Federated Reinforcement Learning with Constraint Heterogeneity
Hao Jin, Liangyu Zhang, Zhihua Zhang
TL;DR
This work tackles federated reinforcement learning when agents observe different constraint signals, introducing a federated primal-dual framework with local Lagrange functions and periodic policy aggregation. It provides two algorithmic instances: FedNPG for tabular settings with a provable $\tilde{O}(1/\sqrt{T})$ convergence rate and FedPPO for deep-network-based tasks. Theoretical results quantify the trade-offs between sample complexity, constraint satisfaction, and approximation bias, while experiments on tabular and continuous-control tasks show that the proposed methods closely approach omniscient baselines while satisfying all constraints.

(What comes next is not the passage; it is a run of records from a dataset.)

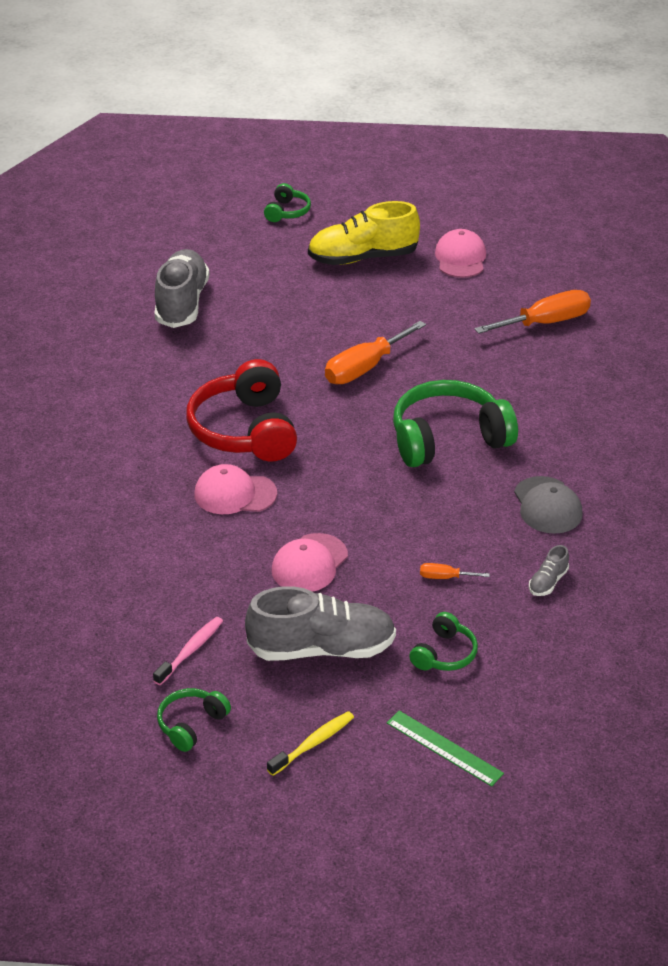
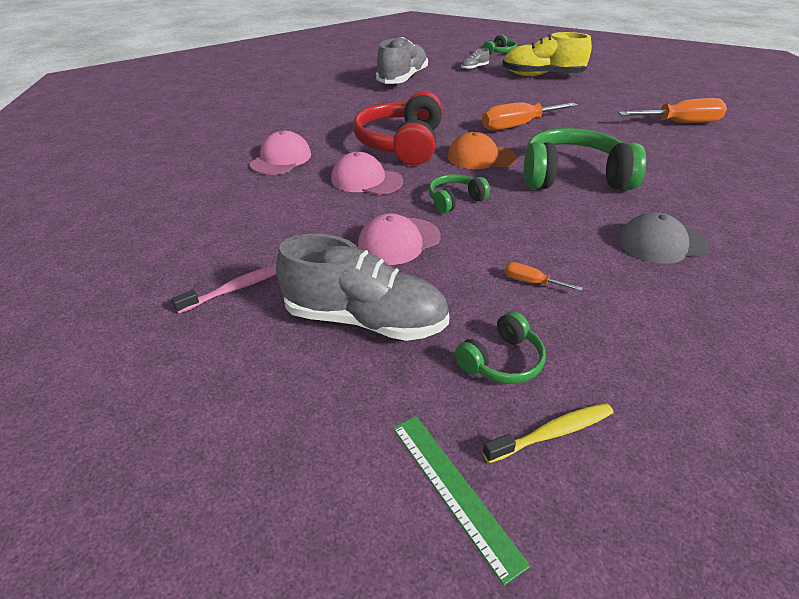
camera: 20 degrees right, 0 degrees up
(191, 724) = (174, 363): green headphones -> green headphones (455, 200)
(313, 743) = (289, 428): yellow toothbrush -> yellow toothbrush (552, 433)
(343, 430) = (481, 157): none -> orange cap
(460, 258) = (616, 84): pink cap -> pink cap (281, 159)
(547, 505) = (662, 242): grey cap -> grey cap turned 75 degrees clockwise
(548, 582) = (651, 313): grey shoe -> grey shoe (474, 68)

The approach enables privacy-preserving, multi-constraint RL in domains like LLM fine-tuning and healthcare, where constraint signals are costly or distributed across devices.
Abstract
We study a Federated Reinforcement Learning (FedRL) problem with constraint heterogeneity. In our setting, we aim to solve a reinforcement learning problem with multiple constraints while $N$ training agents are located in $N$ different environments with limited access to the constraint signals and they are expected to collaboratively learn a policy satisfying all constraint signals. Such learning problems are prevalent in scenarios of Large Language Model (LLM) fine-tuning and healthcare applications. To solve the problem, we propose federated primal-dual policy optimization methods based on traditional policy gradient methods. Specifically, we introduce $N$ local Lagrange functions for agents to perform local policy updates, and these agents are then scheduled to periodically communicate on their local policies. Taking natural policy gradient (NPG) and proximal policy optimization (PPO) as policy optimization methods, we mainly focus on two instances of our algorithms, ie, {FedNPG} and {FedPPO}. We show that FedNPG achieves global convergence with an $\tilde{O}(1/\sqrt{T})$ rate, and FedPPO efficiently solves complicated learning tasks with the use of deep neural networks.